Why do we, then, need to learn about causes (atias)? Can we not take the advice of our modern scientists that causal inquiries are futile? In Chapter 3 of Book II, Aristotle answers this question. We investigate causes for the sake of knowing (episteme) because we do not think we know a thing unless we grasp the “why” of its coming into being and passing away and every other change. There are four types of causes.

First, the Material Cause: out of which something comes to be. This cause echoes the discussion of material in Book I chapter 9, as material is something deprived of and stretching out toward its form. For example: the material cause of a chair is wood.

Second, the Formal Cause: the form of something provides orderliness, the look disclosed in speech, and the ultimate source of anything that is being-at-work. The form is anything stretching out to achieve its highest attainable perfection. For example: the formal cause of a chair is the shape and ideal structure of a chair that comes to mind when someone communicates the word “chair.” It might be said that Plato focuses much of his Socratic dialogues on the formal cause.

Third, this cause has been called the Efficient Cause, though this is hardly true to the original Aristotelian text.

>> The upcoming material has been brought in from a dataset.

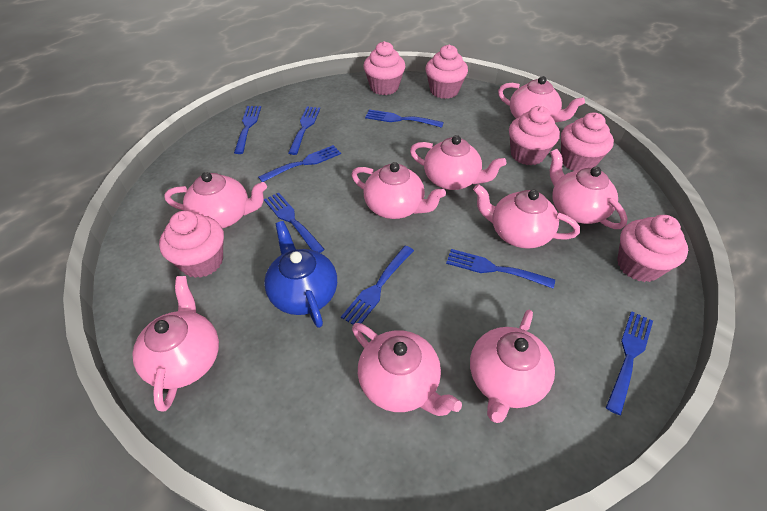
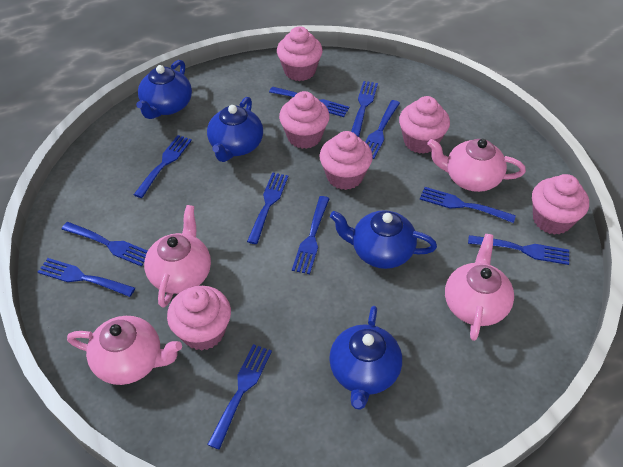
blue fork: 8 -> 11
blue teapot: 1 -> 4
pink teapot: 9 -> 4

This cause is at the start of a causal chain of responsibility. For example: an efficient cause of a chair might be a builder who cut down a tree and started cutting up the wood.

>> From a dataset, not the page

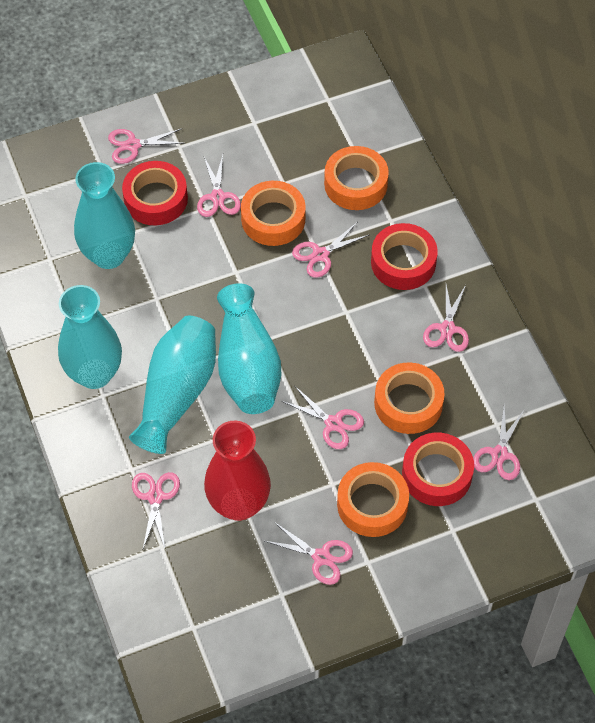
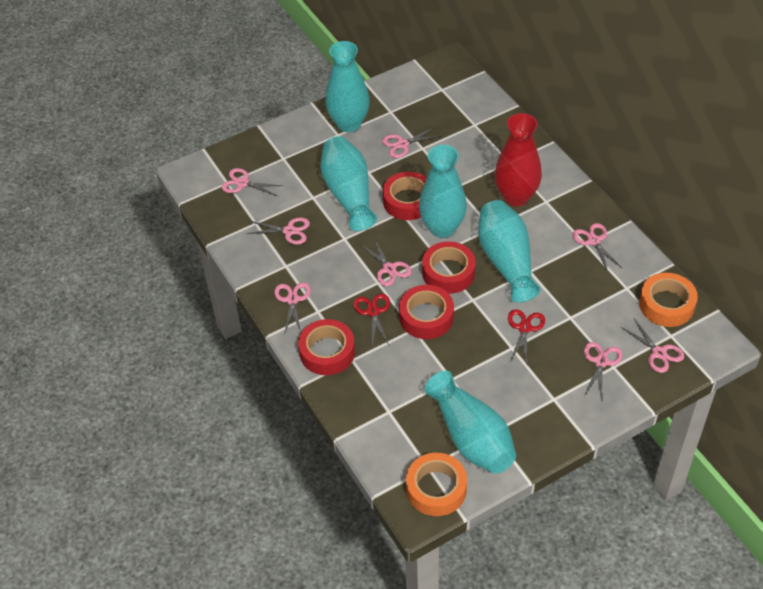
orange tape: 4 -> 2
red scissors: 0 -> 2
red tape: 3 -> 4
turquoise vase: 4 -> 5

Fourth, the best example of an efficient cause, is the Teleological Cause, which is the completion or end for the sake of which anything happens. Animals act for the sake of their offspring, gardens are planted so that humans may eat food. For example: the final cause of a chair might be something to sit down on. All natural beings act as a whole and thus fulfill certain deficiencies and potencies by acting with purpose. The Final Cause also governs the Formal Cause, and thus teleology is the characteristic of all nature, however nowhere in Aristotle do we find human beings stamping their final causes onto nature, as some thinkers will later attack Aristotle for doing. This leads Aristotle into a fascinating discussion about chance and necessity in the following chapters.

Aristotle says that causes are spoken about in many ways, and can, at times, overlap or blend with one another. The idea of a wholly causal cosmos leads Aristotle to famously reason, later in Book VIII, that there must be prime cause, or a “motionless first mover,” or an unmoved mover who is separate and indifferent to all later causes (echoing Plato’s Timaeus). Like Plato, Aristotle acknowledges the irrationality of suggesting there was a first beginning of time before the existence of time and motion. Thus the beginning could only have happened in a temporal sense.

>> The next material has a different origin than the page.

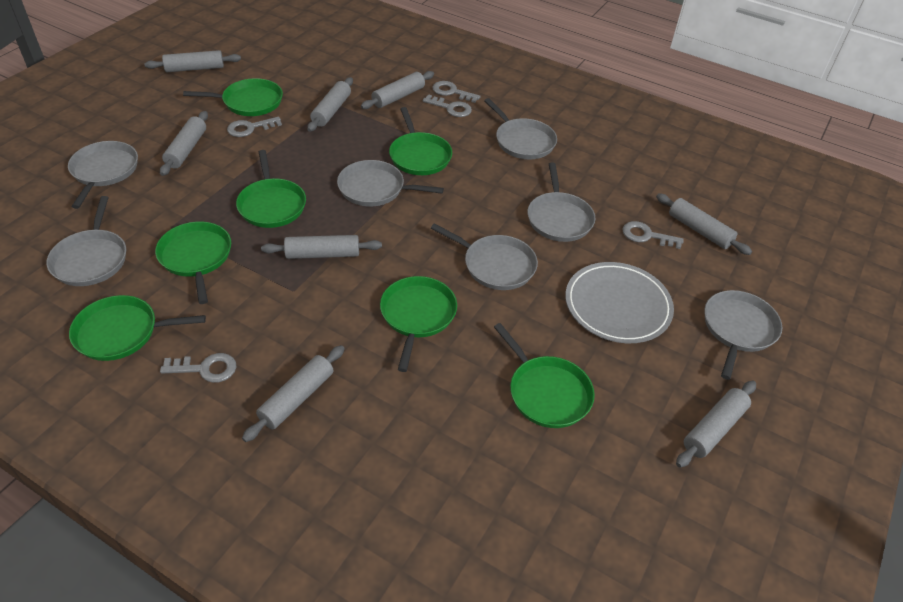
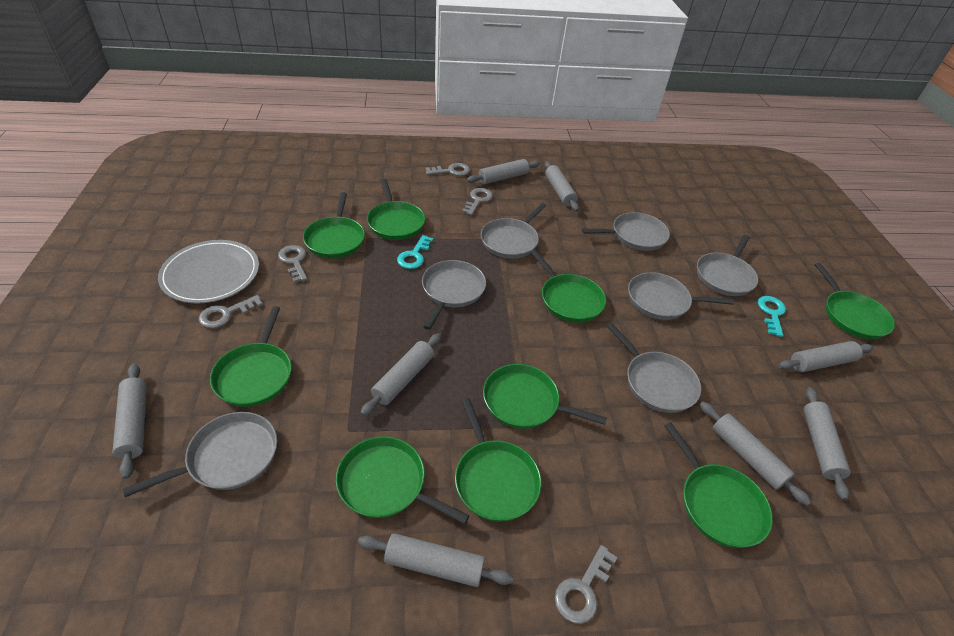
green pan: 7 -> 9
turquoise key: 0 -> 2

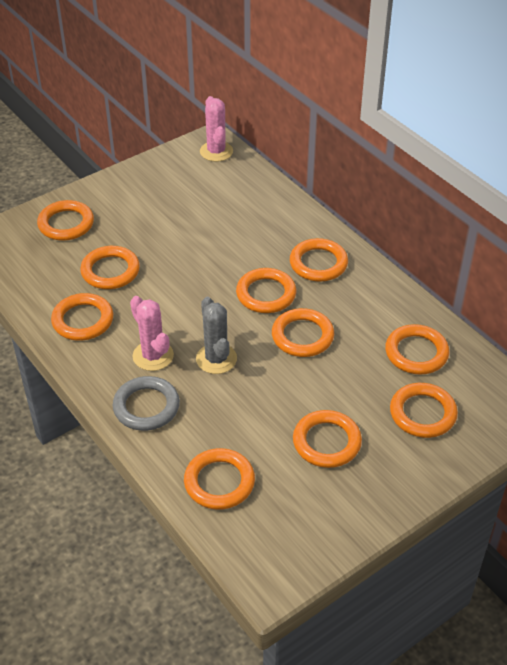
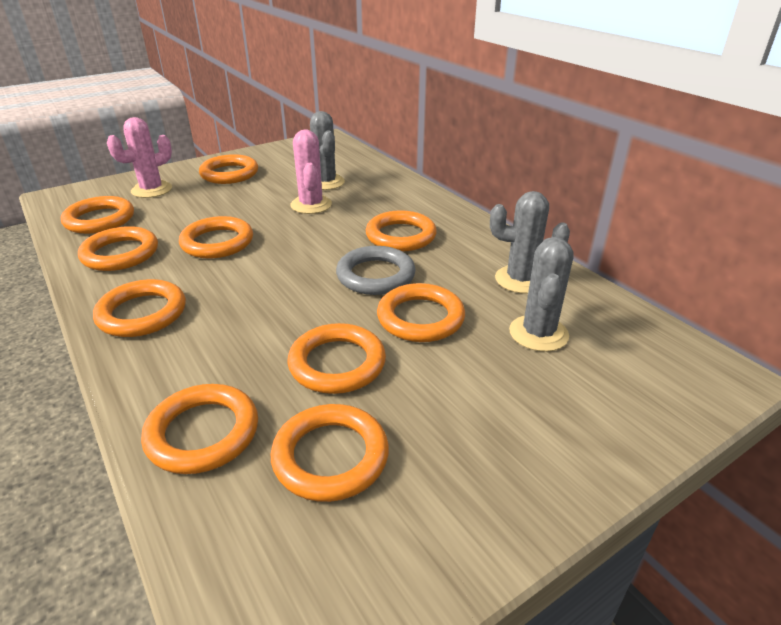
grey cactus: 1 -> 3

Some aspects of motion are sudden and unpredictable, like an animal suddenly awakening from a sleep. Why couldn’t nature, itself, work this way? The modern physicist, following from Galileo, sees mathematics superimposed over nature, or rather that nature is written in the language of mathematics. And mathematics is dependent upon the idea of “space,” translated from the look of geometry to the physical “place” where beings in motion reside. In contrast, Aristotle begins in the realm of “place” with beings-at-work and reasons about them by means of causes. The Physics answers the question of “how” we might come to know about beings at work and in motion as well as nature – namely we may look to causes for knowledge of natural philosophy. But the Physics embarks on an inquiry that may only lead us, in the end, to the doorstep of “first philosophy,” namely the Metaphysics, which asks the fundamental question of thinghood.


For this reading I used Joe Sachs’s illuminating and literal translation, Aristotle’s Physics: A Guided Study (Masterworks of Discovery).